-- The data follows --

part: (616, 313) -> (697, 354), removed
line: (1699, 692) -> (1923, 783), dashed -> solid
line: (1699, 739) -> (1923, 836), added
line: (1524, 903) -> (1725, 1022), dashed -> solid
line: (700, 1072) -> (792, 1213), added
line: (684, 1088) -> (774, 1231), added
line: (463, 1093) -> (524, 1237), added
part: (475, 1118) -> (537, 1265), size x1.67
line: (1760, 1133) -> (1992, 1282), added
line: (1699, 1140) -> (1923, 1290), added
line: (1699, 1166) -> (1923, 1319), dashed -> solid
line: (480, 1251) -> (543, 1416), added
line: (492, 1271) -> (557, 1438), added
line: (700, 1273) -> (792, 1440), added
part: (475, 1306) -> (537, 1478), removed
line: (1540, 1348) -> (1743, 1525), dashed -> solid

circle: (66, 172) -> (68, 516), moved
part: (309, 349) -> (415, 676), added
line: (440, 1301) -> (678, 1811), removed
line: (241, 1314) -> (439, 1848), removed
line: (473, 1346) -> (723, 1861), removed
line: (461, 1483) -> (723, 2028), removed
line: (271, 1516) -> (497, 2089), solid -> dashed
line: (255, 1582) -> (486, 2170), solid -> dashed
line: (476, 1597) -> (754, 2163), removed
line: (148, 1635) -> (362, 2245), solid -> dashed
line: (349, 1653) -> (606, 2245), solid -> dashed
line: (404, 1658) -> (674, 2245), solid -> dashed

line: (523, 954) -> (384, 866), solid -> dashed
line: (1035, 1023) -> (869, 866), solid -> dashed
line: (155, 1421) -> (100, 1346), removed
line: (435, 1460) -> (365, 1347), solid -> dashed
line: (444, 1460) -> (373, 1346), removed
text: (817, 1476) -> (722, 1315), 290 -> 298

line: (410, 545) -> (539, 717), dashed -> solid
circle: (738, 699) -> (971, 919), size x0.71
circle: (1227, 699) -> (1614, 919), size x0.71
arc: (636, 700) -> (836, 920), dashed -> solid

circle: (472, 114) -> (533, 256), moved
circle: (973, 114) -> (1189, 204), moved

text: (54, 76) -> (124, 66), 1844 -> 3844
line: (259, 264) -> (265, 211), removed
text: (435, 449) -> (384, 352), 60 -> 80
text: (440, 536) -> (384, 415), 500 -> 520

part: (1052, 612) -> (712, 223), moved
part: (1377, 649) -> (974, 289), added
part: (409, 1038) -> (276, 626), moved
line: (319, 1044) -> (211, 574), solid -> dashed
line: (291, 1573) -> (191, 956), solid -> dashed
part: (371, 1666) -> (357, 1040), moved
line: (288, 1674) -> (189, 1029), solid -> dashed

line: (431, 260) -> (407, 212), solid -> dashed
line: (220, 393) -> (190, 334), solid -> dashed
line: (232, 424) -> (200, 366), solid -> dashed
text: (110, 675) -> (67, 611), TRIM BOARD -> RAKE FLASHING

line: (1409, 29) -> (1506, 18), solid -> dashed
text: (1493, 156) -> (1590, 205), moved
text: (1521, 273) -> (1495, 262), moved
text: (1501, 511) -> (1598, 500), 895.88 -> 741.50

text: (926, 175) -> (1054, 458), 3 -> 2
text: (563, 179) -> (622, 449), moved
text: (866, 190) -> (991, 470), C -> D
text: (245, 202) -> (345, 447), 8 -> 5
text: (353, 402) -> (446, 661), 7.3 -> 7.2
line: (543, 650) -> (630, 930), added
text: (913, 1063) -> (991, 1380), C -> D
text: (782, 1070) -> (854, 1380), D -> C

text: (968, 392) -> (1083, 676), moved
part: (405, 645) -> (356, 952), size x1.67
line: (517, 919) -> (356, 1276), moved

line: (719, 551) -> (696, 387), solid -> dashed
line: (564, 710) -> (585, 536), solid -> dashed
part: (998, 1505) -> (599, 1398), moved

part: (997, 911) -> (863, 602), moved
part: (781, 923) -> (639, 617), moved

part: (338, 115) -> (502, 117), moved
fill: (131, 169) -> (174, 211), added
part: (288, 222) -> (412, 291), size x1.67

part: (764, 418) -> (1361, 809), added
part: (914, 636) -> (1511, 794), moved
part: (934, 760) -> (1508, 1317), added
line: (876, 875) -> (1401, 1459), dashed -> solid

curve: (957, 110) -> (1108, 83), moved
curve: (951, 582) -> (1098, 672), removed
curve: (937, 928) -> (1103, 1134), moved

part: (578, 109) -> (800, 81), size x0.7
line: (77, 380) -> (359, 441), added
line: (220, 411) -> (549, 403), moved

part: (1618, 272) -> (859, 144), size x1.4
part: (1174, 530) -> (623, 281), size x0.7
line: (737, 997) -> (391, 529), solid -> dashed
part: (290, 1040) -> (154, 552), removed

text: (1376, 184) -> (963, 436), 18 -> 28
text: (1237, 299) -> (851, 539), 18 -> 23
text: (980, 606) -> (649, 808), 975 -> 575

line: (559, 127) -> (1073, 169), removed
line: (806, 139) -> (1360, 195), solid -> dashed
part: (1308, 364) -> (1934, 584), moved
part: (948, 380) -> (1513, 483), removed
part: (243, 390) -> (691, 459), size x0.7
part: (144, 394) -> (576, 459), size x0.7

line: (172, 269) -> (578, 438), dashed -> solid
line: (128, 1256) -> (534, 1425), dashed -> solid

-- The data concluded --

Try it:
Lines to set down from above: the line with "line: (291, 1573)", the line with "part: (997, 911) -> (863, 602), moved", and every line between, each exactly as written.

Answer box:
line: (291, 1573) -> (191, 956), solid -> dashed
part: (371, 1666) -> (357, 1040), moved
line: (288, 1674) -> (189, 1029), solid -> dashed

line: (431, 260) -> (407, 212), solid -> dashed
line: (220, 393) -> (190, 334), solid -> dashed
line: (232, 424) -> (200, 366), solid -> dashed
text: (110, 675) -> (67, 611), TRIM BOARD -> RAKE FLASHING

line: (1409, 29) -> (1506, 18), solid -> dashed
text: (1493, 156) -> (1590, 205), moved
text: (1521, 273) -> (1495, 262), moved
text: (1501, 511) -> (1598, 500), 895.88 -> 741.50

text: (926, 175) -> (1054, 458), 3 -> 2
text: (563, 179) -> (622, 449), moved
text: (866, 190) -> (991, 470), C -> D
text: (245, 202) -> (345, 447), 8 -> 5
text: (353, 402) -> (446, 661), 7.3 -> 7.2
line: (543, 650) -> (630, 930), added
text: (913, 1063) -> (991, 1380), C -> D
text: (782, 1070) -> (854, 1380), D -> C

text: (968, 392) -> (1083, 676), moved
part: (405, 645) -> (356, 952), size x1.67
line: (517, 919) -> (356, 1276), moved

line: (719, 551) -> (696, 387), solid -> dashed
line: (564, 710) -> (585, 536), solid -> dashed
part: (998, 1505) -> (599, 1398), moved

part: (997, 911) -> (863, 602), moved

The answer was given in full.